Выбрать главу

Квазирабский социализм в определенном отношении эффективен. Например, он позволяет очень быстро (хотя и в «негативе») достичь формационной однородности общества, интегрировать на основе «научной» мифологии, неоязычества различные этносы империи, отмобилизовать, сконцентрировать, не считаясь ни с какими издержками, огромные материальные и трудовые ресурсы, даже — дать миллионам иллюзию высокого смысла жизни.

Но квазирабский социализм, чем бы он не казался мистифицированному сознанию, объективно является аномальным, стрессированным состоянием общества — негативом, который не может перейти, превратиться ни во что другое, как в собственную противоположность, в собственный позитив: в госкапитализм, то есть нормальный, формационно органичный социализм индустриального общества.

Признать эту истину, если не открыто, то молчаливо, на деле, заставляют несколько обстоятельств: неизбежное крушение интегрировавшего общества мифа; разрушение личности самой мистифицированностью бытия, приводящей к раздвоенности, рода шизофрении, а затем к апатии и цинизму; исчерпание типично колониальных ресурсов экстенсивного роста (дешевого сырья, энергии и рабочей силы); усложнение самого хозяйства, достигающего предела, за которым индустриальное производство уже не может существовать без органически присущей ему экономической формы — капиталистических регуляторов.

Титаническая индустрия оказывается как бы дебильной, напоминающей могучего идиота: горы сдвинет, реки великие повернет, пустыню Каракум заболотит… сначала не нарадуешься, да потом не наплачешься.

Первыми отключаются наиболее древние — идеологические, «моральные» регуляторы; приходится заменять из так называемыми материальными стимулами, но это дает только краткий и неоднозначный эффект, поскольку само по себе деньги, даже большие, — еще вовсе не экономика. Приходится постоянно надстраивать политические, фискальные регуляторы, но на определенной стадии гигантский аппарат управления начинает лишь усиливать, усугублять деструкции, то есть сложившаяся система действительно «из формы развития производительных сил превращается в их оковы». Это противоречие безусловно является антагонистическим противоречием, ибо и сам переход химерного социума в классический, квазирабского социализма в госкапитализм представляет собой скрытую перманентную революцию, протекающую на социалистическом уровне «в рамках социализма», но радикально — до полной смены знаков на противоположные — меняющую его сущность.

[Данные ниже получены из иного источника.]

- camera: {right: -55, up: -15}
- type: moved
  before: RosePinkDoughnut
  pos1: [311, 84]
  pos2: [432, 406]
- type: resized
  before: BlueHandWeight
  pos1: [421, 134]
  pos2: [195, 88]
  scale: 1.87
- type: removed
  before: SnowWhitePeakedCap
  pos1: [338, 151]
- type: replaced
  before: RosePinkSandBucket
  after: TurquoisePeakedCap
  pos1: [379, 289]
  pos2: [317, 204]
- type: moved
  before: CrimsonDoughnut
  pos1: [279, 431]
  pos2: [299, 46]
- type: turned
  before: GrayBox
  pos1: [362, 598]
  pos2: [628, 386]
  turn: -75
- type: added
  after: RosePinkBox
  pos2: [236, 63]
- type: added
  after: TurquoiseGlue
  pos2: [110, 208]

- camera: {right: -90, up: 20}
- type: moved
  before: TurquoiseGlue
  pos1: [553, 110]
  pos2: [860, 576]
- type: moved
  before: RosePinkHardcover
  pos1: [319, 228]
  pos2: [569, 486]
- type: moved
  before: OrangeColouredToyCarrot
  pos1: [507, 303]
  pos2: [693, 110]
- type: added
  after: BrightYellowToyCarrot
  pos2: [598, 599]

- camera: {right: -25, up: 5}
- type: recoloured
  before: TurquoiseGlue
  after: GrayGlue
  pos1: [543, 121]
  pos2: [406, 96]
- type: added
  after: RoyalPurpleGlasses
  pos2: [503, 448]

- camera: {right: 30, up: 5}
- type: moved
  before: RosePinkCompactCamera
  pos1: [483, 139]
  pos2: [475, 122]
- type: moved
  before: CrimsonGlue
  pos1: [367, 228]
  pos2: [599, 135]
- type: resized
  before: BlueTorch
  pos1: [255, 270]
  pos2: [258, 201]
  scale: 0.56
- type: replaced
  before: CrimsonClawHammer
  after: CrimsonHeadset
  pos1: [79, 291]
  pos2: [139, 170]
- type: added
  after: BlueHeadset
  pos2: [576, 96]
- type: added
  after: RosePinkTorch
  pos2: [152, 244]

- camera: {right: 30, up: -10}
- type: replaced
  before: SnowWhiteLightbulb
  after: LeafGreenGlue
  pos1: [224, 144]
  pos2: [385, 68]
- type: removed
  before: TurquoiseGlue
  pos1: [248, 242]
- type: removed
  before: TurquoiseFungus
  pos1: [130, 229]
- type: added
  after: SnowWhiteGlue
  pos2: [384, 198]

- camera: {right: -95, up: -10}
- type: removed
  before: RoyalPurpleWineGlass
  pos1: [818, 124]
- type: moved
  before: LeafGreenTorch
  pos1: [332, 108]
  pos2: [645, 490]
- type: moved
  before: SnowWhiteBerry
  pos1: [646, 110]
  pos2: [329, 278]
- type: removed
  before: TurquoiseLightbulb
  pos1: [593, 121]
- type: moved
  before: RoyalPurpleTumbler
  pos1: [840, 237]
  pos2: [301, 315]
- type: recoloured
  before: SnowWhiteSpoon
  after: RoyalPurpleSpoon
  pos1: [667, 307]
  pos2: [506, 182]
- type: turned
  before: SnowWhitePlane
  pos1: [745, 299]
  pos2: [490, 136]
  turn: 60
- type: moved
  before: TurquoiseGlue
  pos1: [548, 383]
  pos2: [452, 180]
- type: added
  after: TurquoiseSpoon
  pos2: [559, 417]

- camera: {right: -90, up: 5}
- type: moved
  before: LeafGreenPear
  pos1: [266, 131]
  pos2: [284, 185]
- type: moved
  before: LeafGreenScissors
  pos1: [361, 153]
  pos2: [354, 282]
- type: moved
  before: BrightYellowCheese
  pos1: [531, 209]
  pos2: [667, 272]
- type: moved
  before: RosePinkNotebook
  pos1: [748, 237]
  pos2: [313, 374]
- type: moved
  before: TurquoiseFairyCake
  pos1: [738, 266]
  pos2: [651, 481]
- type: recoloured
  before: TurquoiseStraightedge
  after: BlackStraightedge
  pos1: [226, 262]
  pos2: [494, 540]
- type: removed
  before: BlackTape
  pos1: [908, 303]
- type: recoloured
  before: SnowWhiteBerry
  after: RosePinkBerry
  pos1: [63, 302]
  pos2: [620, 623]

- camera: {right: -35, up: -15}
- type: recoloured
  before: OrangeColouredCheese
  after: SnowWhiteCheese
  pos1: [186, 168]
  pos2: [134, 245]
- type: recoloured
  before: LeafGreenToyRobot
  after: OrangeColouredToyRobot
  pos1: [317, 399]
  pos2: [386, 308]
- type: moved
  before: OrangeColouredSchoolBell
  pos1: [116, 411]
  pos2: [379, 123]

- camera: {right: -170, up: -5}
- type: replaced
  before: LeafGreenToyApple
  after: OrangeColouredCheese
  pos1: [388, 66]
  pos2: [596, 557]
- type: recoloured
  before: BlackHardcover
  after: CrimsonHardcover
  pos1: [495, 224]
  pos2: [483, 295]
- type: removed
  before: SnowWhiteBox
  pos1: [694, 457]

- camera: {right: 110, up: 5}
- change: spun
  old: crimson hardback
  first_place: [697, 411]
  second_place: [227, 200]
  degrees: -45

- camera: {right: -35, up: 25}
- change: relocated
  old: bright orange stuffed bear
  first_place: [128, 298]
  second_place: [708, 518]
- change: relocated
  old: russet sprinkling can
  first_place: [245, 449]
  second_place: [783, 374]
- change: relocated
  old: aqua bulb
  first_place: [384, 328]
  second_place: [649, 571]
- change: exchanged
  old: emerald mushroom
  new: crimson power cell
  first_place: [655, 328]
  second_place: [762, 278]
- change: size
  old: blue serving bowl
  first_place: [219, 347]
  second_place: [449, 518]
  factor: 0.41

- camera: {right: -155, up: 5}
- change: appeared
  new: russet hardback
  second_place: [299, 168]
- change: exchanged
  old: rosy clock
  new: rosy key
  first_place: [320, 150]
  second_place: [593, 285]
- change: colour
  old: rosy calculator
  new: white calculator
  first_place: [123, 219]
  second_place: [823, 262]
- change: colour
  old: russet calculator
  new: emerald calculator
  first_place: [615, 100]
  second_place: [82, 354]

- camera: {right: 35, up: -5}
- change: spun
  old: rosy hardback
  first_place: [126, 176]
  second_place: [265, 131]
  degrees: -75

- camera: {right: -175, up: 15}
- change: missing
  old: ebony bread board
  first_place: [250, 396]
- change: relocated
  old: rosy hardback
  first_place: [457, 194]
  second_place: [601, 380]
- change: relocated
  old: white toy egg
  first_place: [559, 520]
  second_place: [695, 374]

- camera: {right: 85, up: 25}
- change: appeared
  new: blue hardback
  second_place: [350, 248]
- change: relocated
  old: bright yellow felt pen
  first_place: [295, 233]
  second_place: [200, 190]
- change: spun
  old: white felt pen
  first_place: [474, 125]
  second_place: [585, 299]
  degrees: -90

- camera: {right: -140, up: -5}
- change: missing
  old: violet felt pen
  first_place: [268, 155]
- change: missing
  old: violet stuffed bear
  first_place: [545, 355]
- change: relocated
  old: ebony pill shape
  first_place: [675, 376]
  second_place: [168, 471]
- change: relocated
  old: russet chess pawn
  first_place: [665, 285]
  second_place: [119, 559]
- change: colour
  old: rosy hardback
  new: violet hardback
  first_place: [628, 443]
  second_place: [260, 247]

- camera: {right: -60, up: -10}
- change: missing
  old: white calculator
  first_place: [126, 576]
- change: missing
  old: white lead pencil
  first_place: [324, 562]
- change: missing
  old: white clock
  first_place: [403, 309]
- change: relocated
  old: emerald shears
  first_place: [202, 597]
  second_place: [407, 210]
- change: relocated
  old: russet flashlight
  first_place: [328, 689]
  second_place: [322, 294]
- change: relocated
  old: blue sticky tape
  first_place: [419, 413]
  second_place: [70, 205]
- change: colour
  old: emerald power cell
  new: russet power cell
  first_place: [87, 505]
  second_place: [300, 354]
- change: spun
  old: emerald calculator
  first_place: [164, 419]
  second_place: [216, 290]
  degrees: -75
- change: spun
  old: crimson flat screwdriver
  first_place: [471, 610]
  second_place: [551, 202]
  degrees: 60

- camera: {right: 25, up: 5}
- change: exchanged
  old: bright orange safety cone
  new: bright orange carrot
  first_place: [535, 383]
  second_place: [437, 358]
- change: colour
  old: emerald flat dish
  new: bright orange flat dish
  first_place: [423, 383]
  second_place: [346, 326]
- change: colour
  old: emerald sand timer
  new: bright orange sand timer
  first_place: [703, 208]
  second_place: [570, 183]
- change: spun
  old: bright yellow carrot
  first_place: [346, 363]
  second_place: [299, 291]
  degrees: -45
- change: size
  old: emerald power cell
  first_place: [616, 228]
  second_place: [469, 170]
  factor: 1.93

Переход идет толчками реформ, являющихся одновременно ступенями обмирщения, секуляризации общества. Например, эволюцией от квазиязыческого фанатичного культа Сталина к двусмысленному, амбивалентному культу Хрущева, недвусмысленно ханжескому и циничному — Брежнева, наконец, к нормальной, внекультурной популярности Горбачева. При этом, поскольку общество, оставаясь самим собой, социалистическим обществом, трансформируется в собственную противоположность, возникает множество парадоксов. Каждый предыдущий руководитель, будучи лидером непрерывно существующей и боготворимой партии, дезавуируется как исказитель «истинного социализма», «нарушитель завета». Более прогрессивными оказываются «низшие», «не вполне социалистические» формы организации производства. Общество «самой полной и последовательной демократии в мире» вдруг начинает учиться демократии на детсадовском уровне. Новаторским вкладом в политэкономию социализма оказываются кальки капиталистической экономики, а в искусство — возвращение к традиции классиков или следования Кафке, Джойсу, Маркесу. И так далее — во всех сферах жизни.

Ситуация действительно сложная. Неклассичность российского социализма порождала иллюзию, которую можно назвать призраком коммунизма. Выпадение из классических схем истории в некое пространство безвременья представлялось вступлением в небывалую эру; смутное понимание всеобщей вины и греха питало чувство интимной общности; голодная безбытийность и присущая рабству мифологичность миропонимания (хотя и в превращенном, марксистски рационализированном ее варианте) казалась одухотворенностью и идейностью; неадекватность хозяйственных отношений — переходом к коммунистическому способу производства. Но по мере развития общества призрак коммунизма исчезает из массового сознания; «созревание» социализма давно уже ощущалось старшими поколениями как обуржуазивание, утрата сокровенного идеала, бывшего почему‑то ближе в прошлом, даже в трагические и голодные годы.